= Richard Thomson (theologian) =

Richard Thomson, sometimes spelled Thompson, was a Dutch-born English theologian and translator. He was Fellow of Clare Hall, Cambridge and the translator of Martial's epigrams and among the "First Westminster Company" charged by James I of England with the translation of the first 12 books of the King James Version of the Bible. He was also known for his intemperance and his doctrinal belief in Arminianism.

==Life==
Commonly called "Dutch Thomson", he was born in Holland of English parents, and received his education at Clare Hall, where he graduated B.A. in 1587 and was elected fellow. He commenced M.A. in 1591, and was incorporated in that degree at Oxford on 1 July 1596. Bishop Lancelot Andrewes presented him to the rectory of Snailwell, Cambridgeshire.

He was selected as one of the translators of the Bible, being one of the company to which the task was allotted of translating the Old Testament from Genesis to the second book of Kings inclusive. Thomas Farnaby states that Thomson lived for some time under the protection of Sir Robert Killigrew, and that he was a great interpreter of Martial.

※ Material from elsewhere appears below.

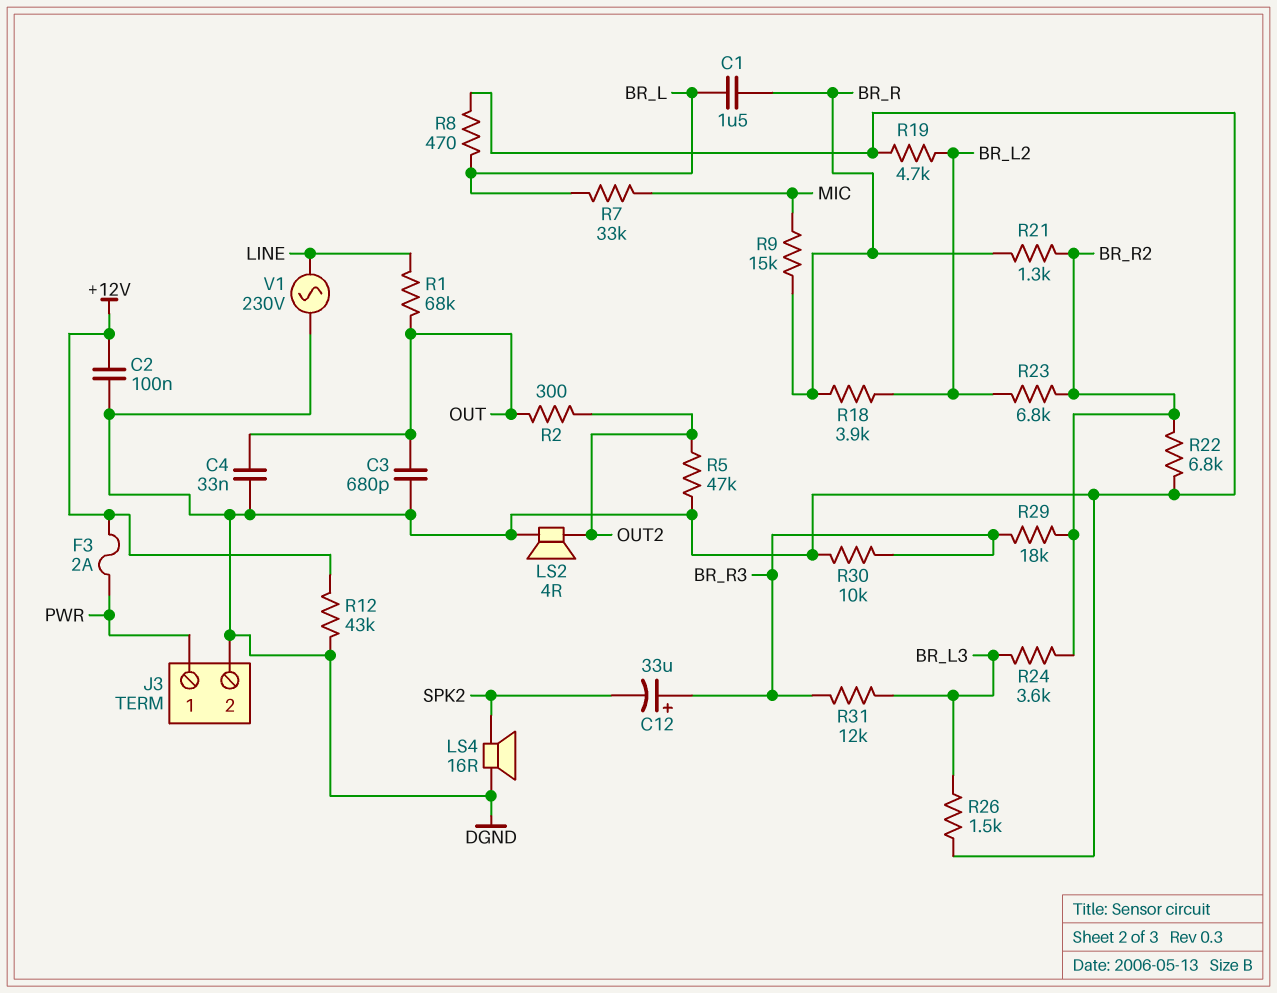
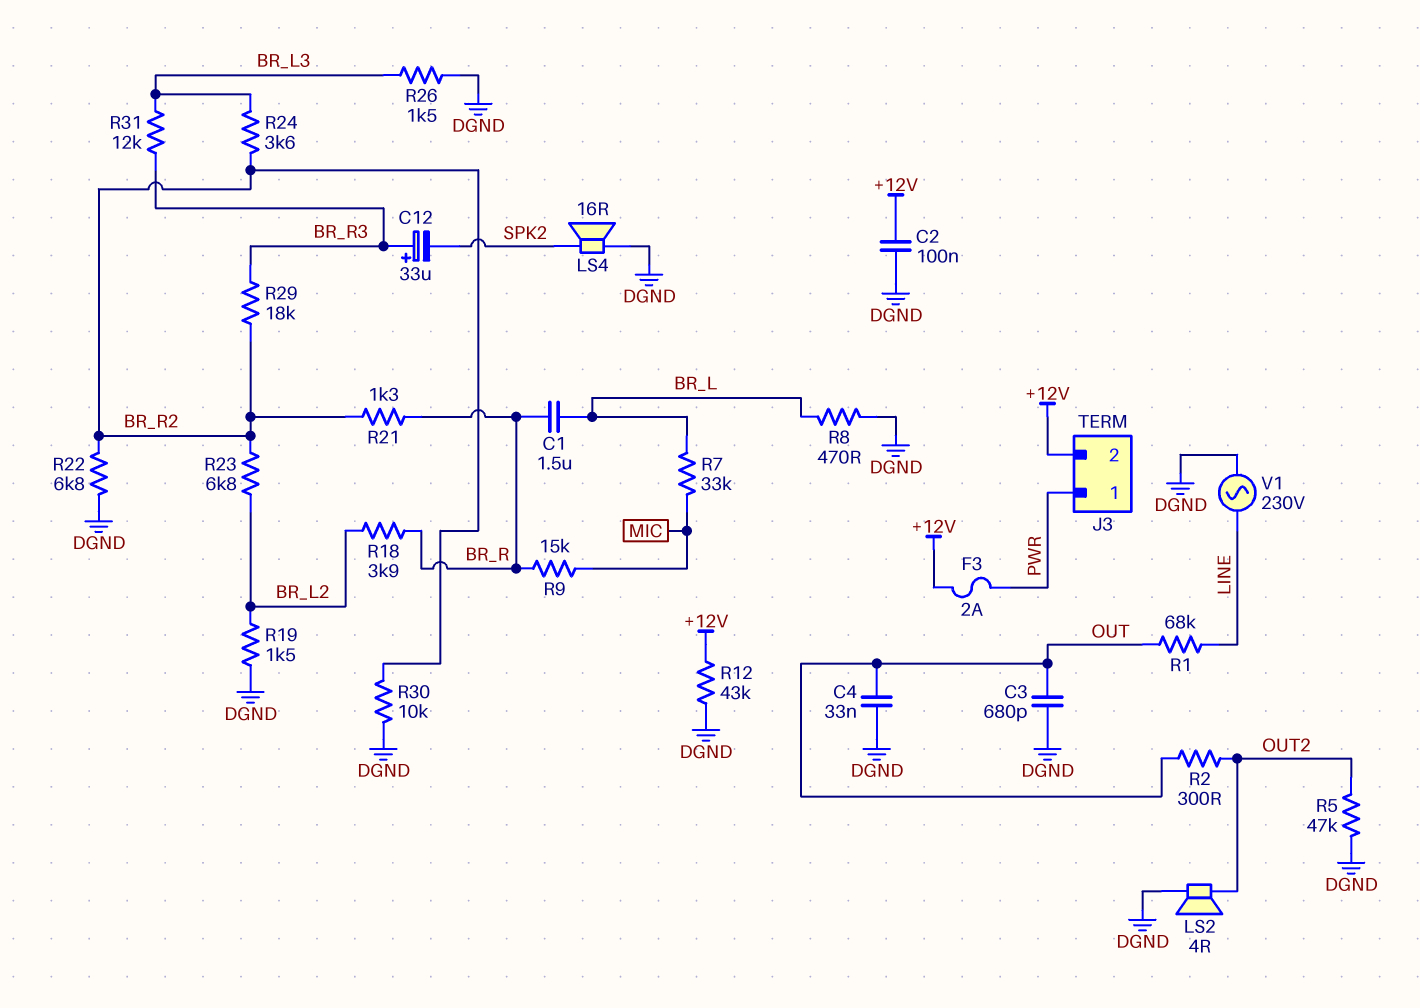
J3 pin 2: DGND -> +12V
R19: 4.7k (BR_L2, DGND) -> 1.5k (BR_L2, DGND)
R30: 10k (BR_R3, DGND) -> 10k (BR_R2, DGND)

Henry Hickman styles him ‘the grand propagator of Arminianism,’ and Prynne describes him as ‘a debosh'd drunken English Dutchman, who seldom went one night to bed sober;’ but on the other hand Richard Montagu, who knew him well, says that he was ‘a most admirable philologer,’ and that ‘he was better known in Italy, France, and Germany than at home.’ He was buried at St Edward's, Cambridge, on 8 January 1613.

==Works==
His works are:

- Elenchus Refutationis Pro … Episcopo Eliense adversus Martinum Becanum Jesuitam, authore Richardo Thomsonio Cantabrigiensi, London, 1611, dedicated to Sir Thomas Jermyn. Against Martinus Becanus and his attack on the Torturæ Torti, of Lancelot Andrewes, itself a controversial work against Robert Bellarmine in the allegiance oath controversy.
- Diatriba de Amissione et Intercisione Gratiæ et Justificationis, Leyden, 1616 and 1618. An ‘Animadversio brevis’ on this work was published in 1618 by Robert Abbot.